Even if you attribute the stellar performance of cement companies partially to the pent-up demand, cost-savings and improvement in operational performance of leading cement companies is noteworthy. If strong demand from the rural markets, affordable housing segment and infrastructure segment sustains beyond the December quarter, cement could become an attractive space to watch.
Demand-supply appears to be in favour of manufacturers outside southern markets. Higher government spending in the northern and eastern parts of India might offer an edge to companies having a dominant position in these markets. A pan India presence may help market leaders.

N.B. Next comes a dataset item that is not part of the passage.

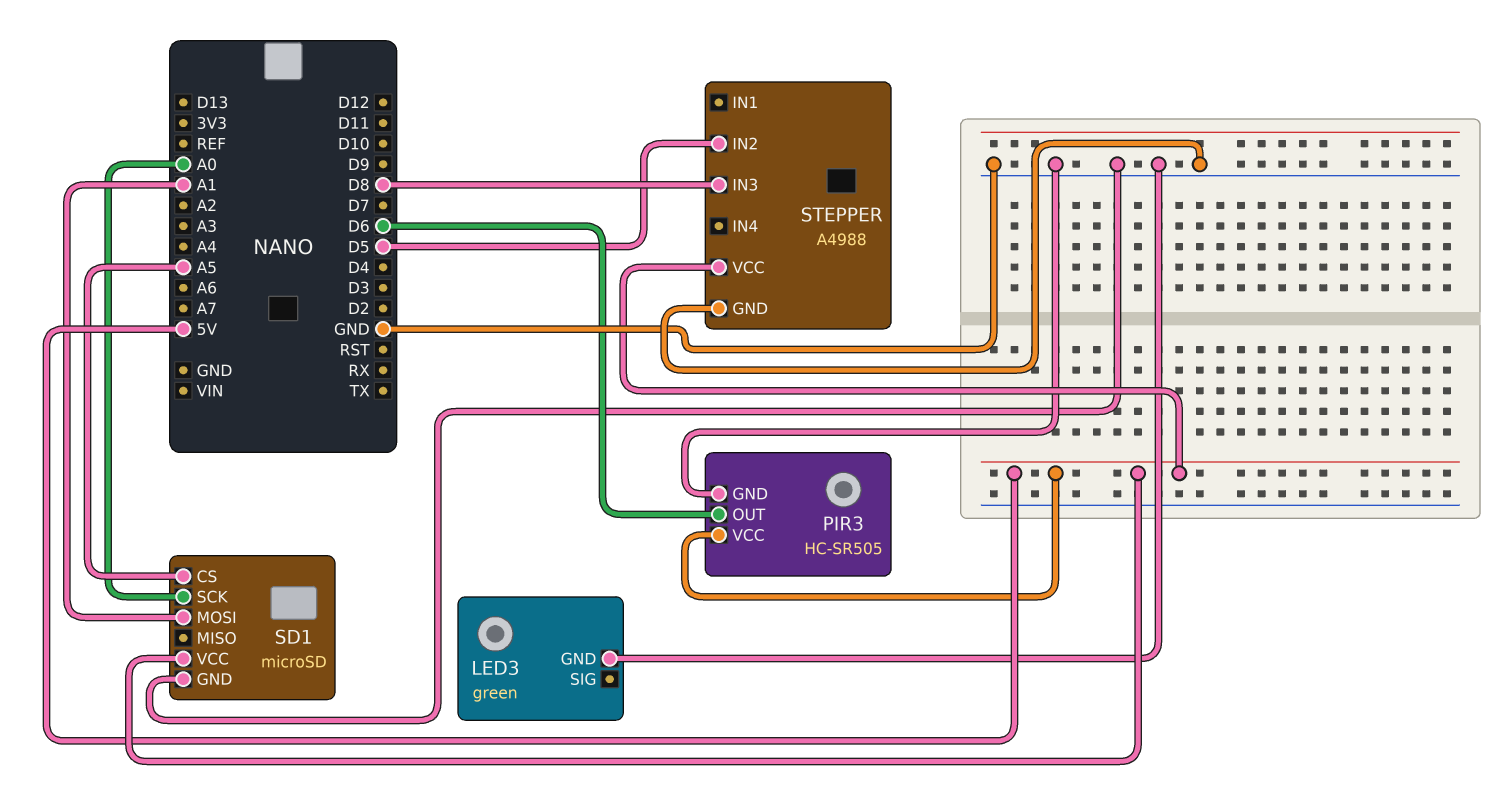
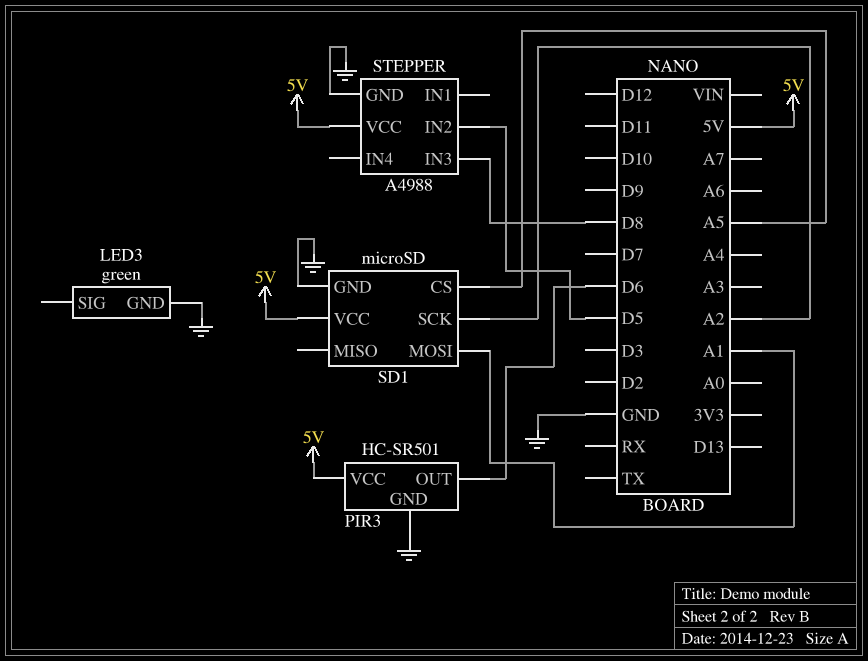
PIR3: HC-SR505 -> HC-SR501
SD1 pin SCK: A0 -> A2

Unutilized consolidated capacity of UltraTech (~35 MTPA i.e. 31% of 115 MTPA) equals the total installed capacity of some of its competitors. You see, scale matters in a capital intensive business. Harmonization of acquired businesses, debt reduction and cost optimizations would offer immense tailwinds to the market leader if the cycle turns. Other prominent pan India players may benefit too.
Going forward, tracking Q3 and Q4 numbers will be crucial. Monthly IIP data on cement production may offer some peep.
Please Note (read as a disclaimer): None of the stocks discussed in the article are recommendations to buy, hold or sell. This could just be the starting point for deeper analysis that you might want to carry out on your own. You may also take professional help as you feel appropriate.